El tipo lo mira de pies a cabeza mientras levanta el teléfono y marca tres números.

Hay una persona para ver a la señora… ¿Su nombre… me dijo? Lascano. Lascano… Espero…

El enorme ventanal junto al escritorio da a un jardín frondoso, una fuente de mármol con cabeza de león que vomita agua. El verde brilla en contraste con el muro de piedra por donde trepa un ámbar, todavía rojo, en todo su esplendor.

De acuerdo, gracias… Puede pasar, piso 13. ¿Por dónde? ¿Ve esa puertita al fondo? Vaya por ahí.

A pesar de ser pequeña, la puerta pesa una tonelada.
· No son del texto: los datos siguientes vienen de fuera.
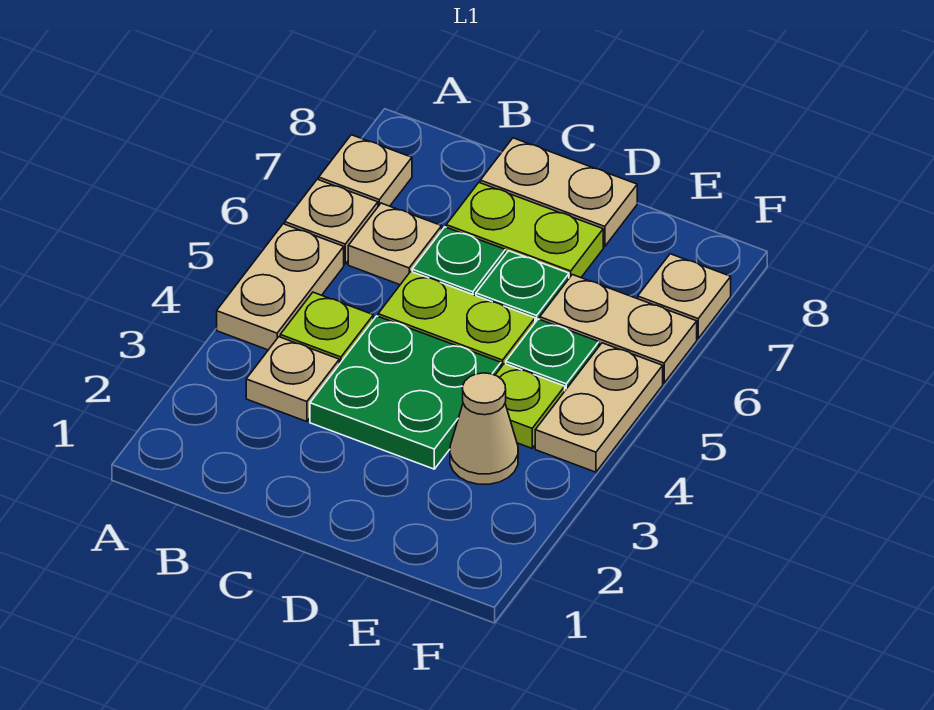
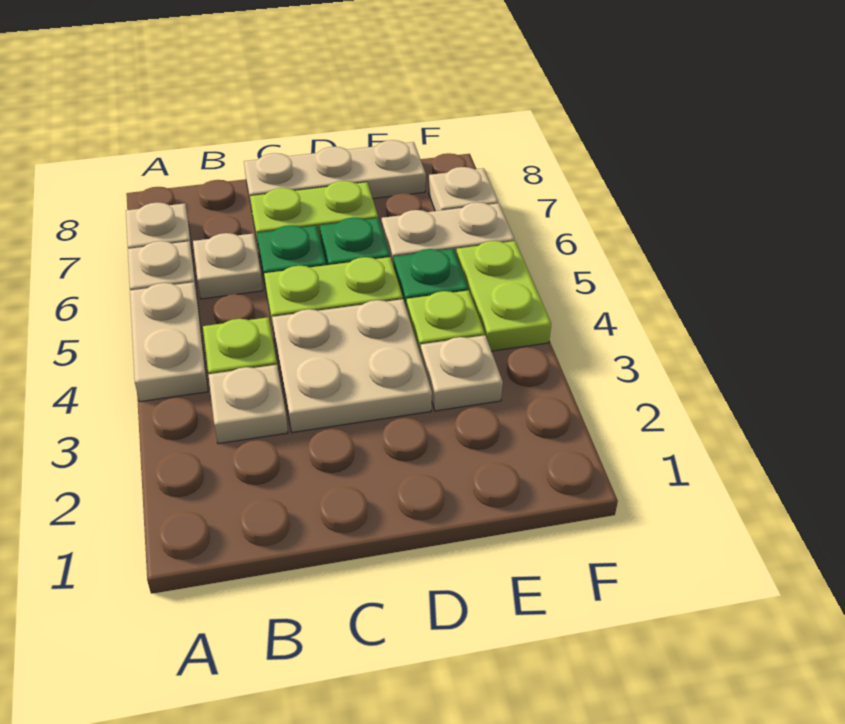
green plate C3:D4 level 1 -> tan plate C3:D4 level 1
tan plate C8:D8 level 1 -> tan plate C8:E8 level 1
tan cone E3 level 1 -> tan plate E3 level 1
tan plate F4:F5 level 1 -> lime plate F4:F5 level 1

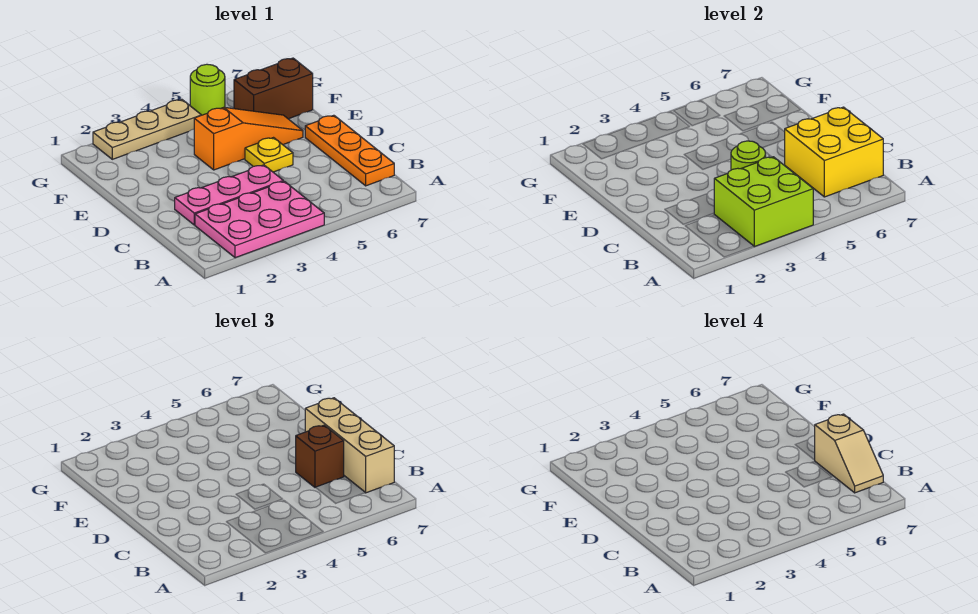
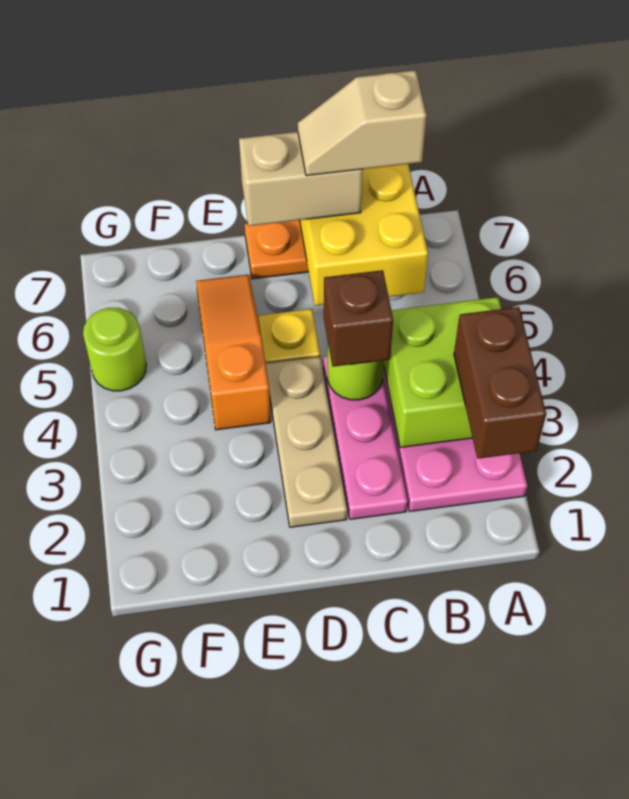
tan brick B7:D7 level 3 -> tan brick C7:D7 level 3
tan slope B7:C7 level 4 top C -> tan slope B7:C7 level 4 top B
brown brick C6 level 3 -> brown brick C4 level 3
brown brick F6:F7 level 1 -> brown brick A2:A3 level 3
tan plate G2:G4 level 1 -> tan plate D2:D4 level 1

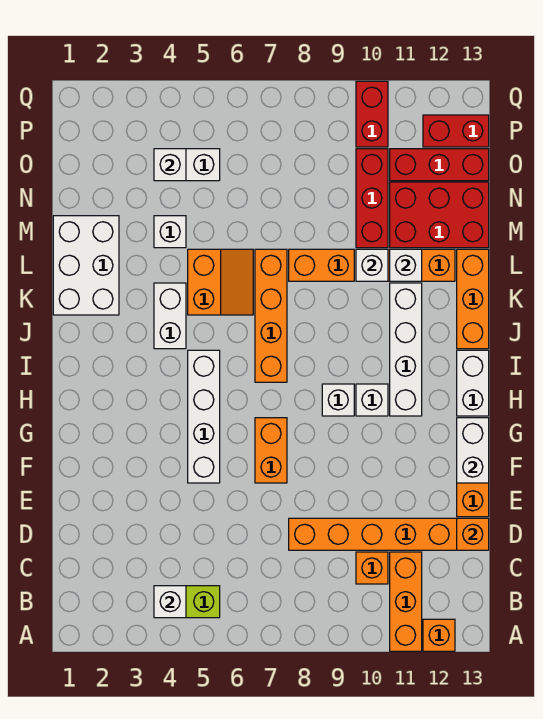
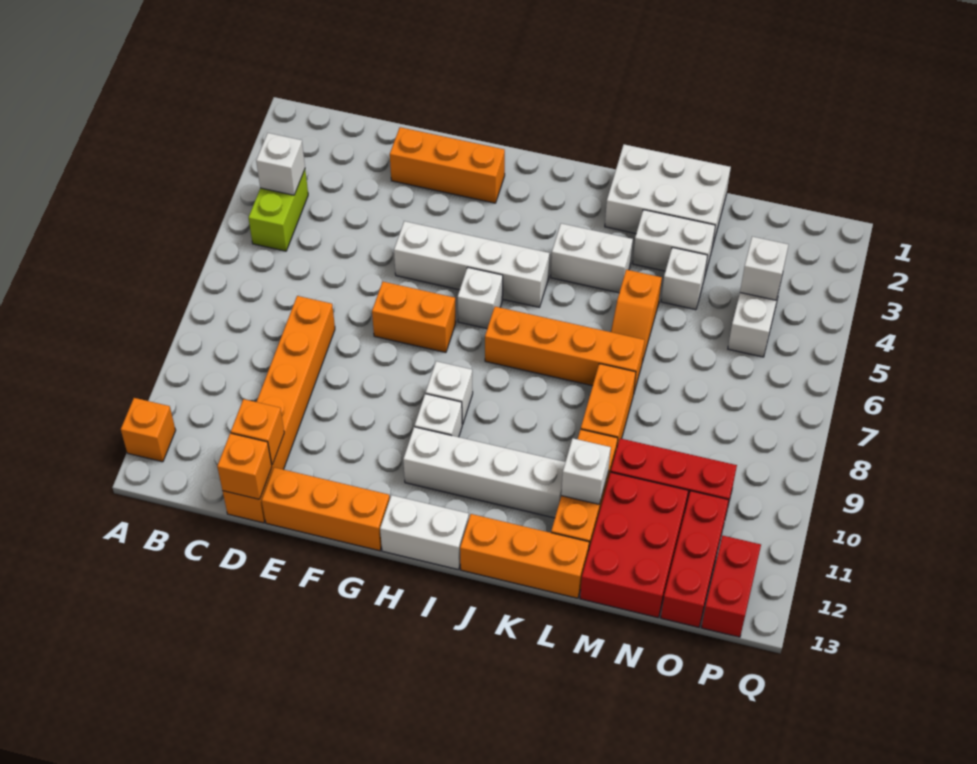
orange brick A11:C11 level 1 -> orange brick E2:G2 level 1
orange brick C10 level 1 -> orange brick D12 level 2
white brick F13:G13 level 2 -> white brick L3:M3 level 1
orange slope K5:L6 level 1 top 5 -> orange slope L5:L6 level 1 top 5
white brick L10 level 2 -> white brick H6 level 1
red brick P10:Q10 level 1 -> none

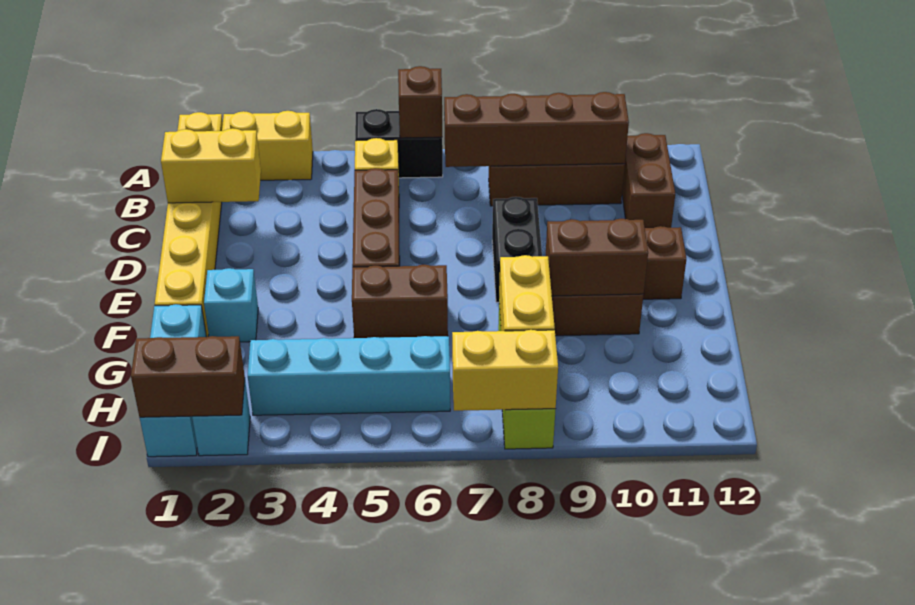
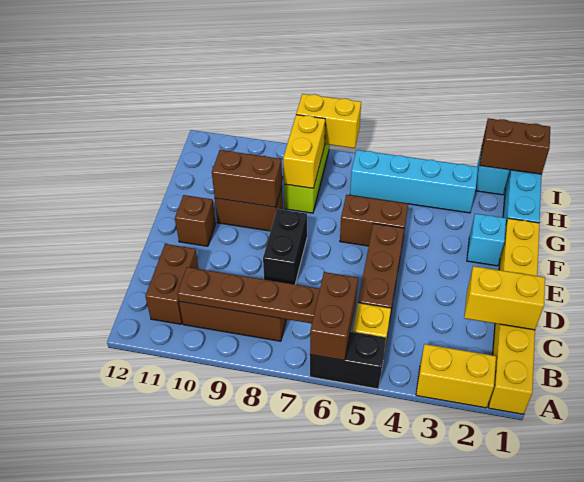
brown brick A6 level 2 -> brown brick A6:B6 level 2
brown brick B7:B10 level 2 -> brown plate B7:B10 level 2

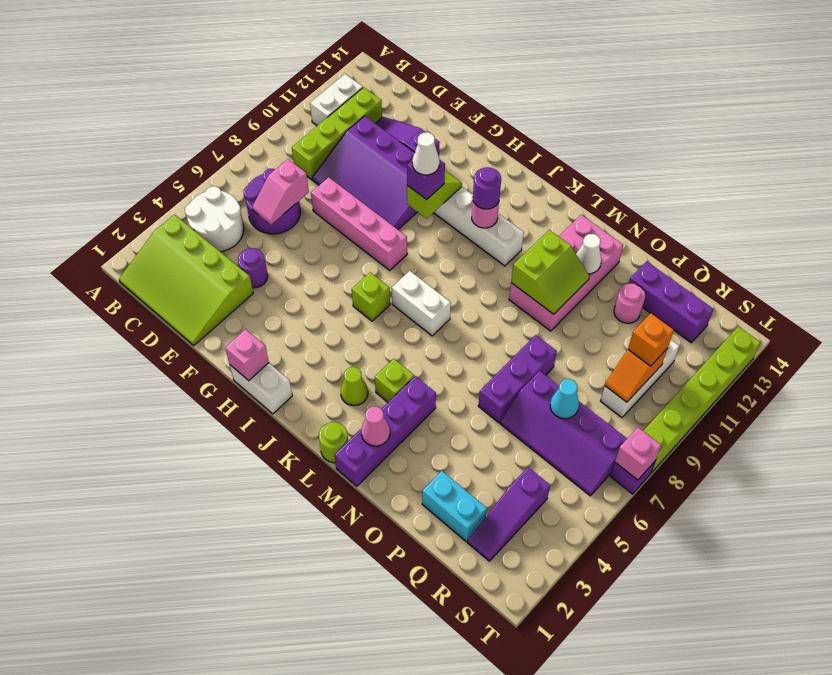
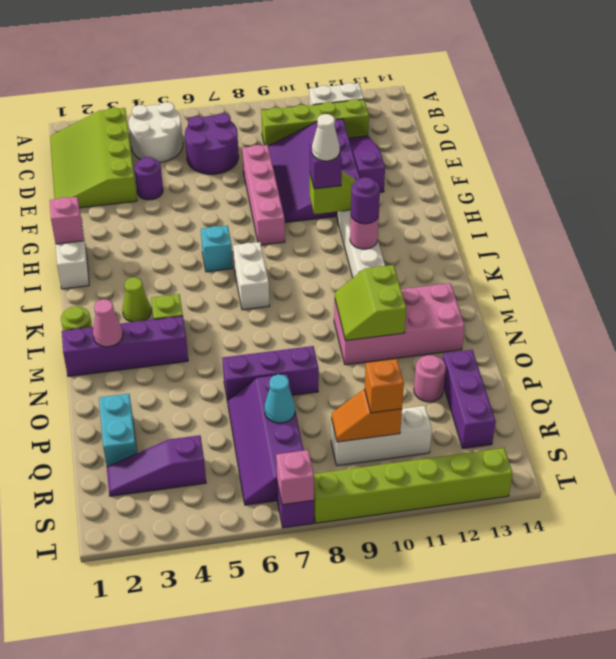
pink slope D6:D7 level 2 top 7 -> none
lime brick I6 level 1 -> cyan brick I6 level 1
lime slope M10:N11 level 2 top M -> lime slope M10:N11 level 2 top 11
white cone N12 level 2 -> none

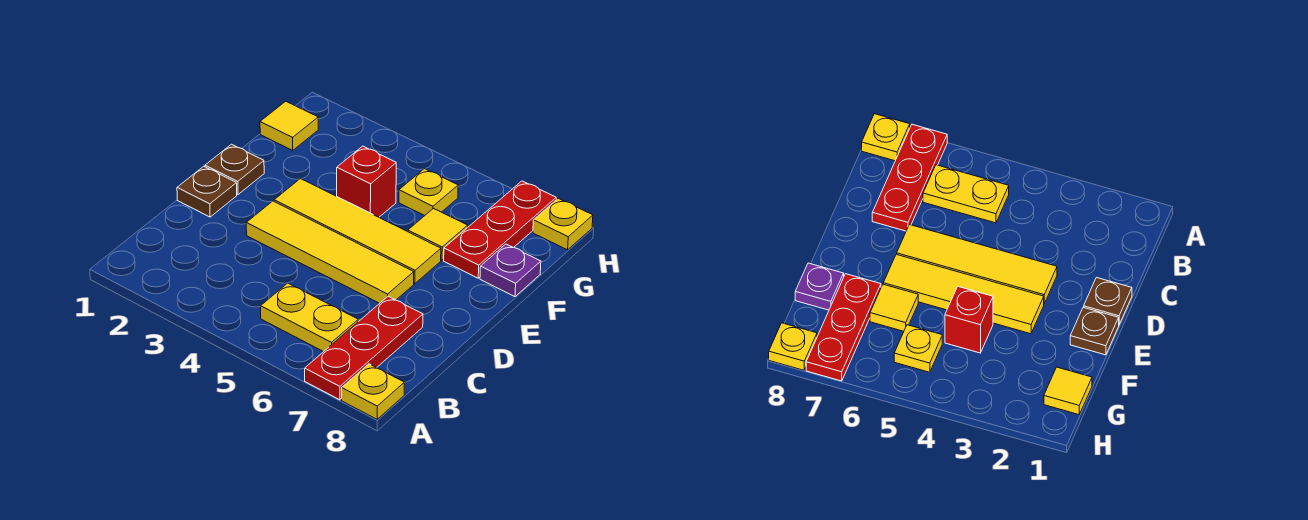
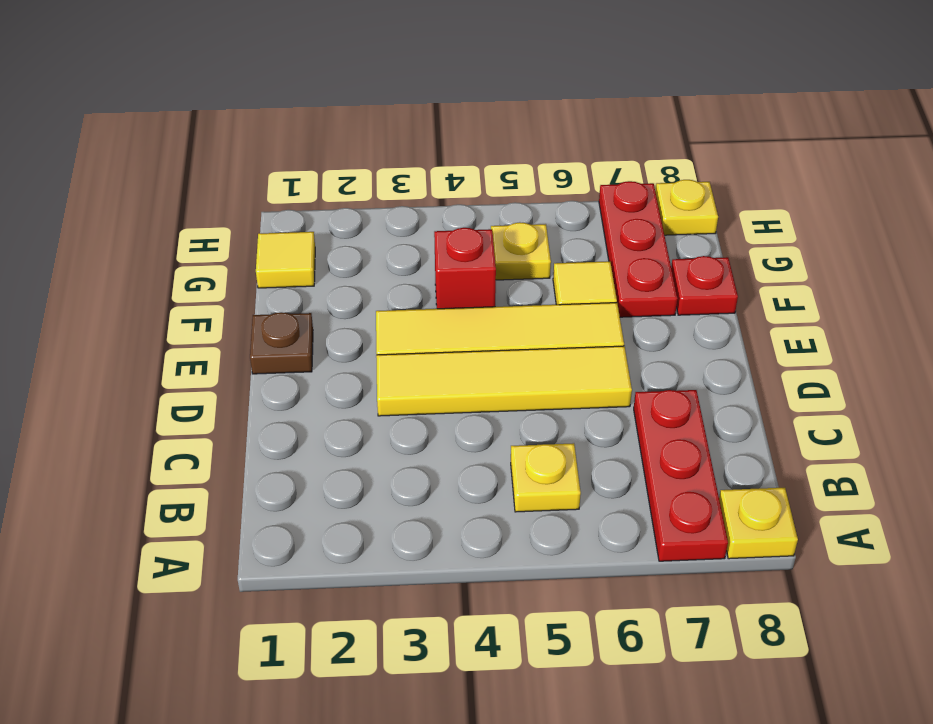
yellow plate B5:B6 level 1 -> yellow plate B5 level 1
brown plate D1 level 1 -> none
purple plate F8 level 1 -> red plate F8 level 1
Blindada sin duda, hecho que corrobora el sólido cerrojo. La atraviesa, cuatro escalones que dan a un pasillo parecido al de una prisión. Los pisos se suceden lentamente en el mezquino espacio del ascensor.

En el hall hay una sola puerta, toca el timbre. Oye pasos acercándose. La abre una jovencita de piel aceitunada con traje de mucama azul a lunares, delantal con volados y mirada al suelo. Sin decir palabra le hace un gesto, casi una reverencia, para que pase, y cierra.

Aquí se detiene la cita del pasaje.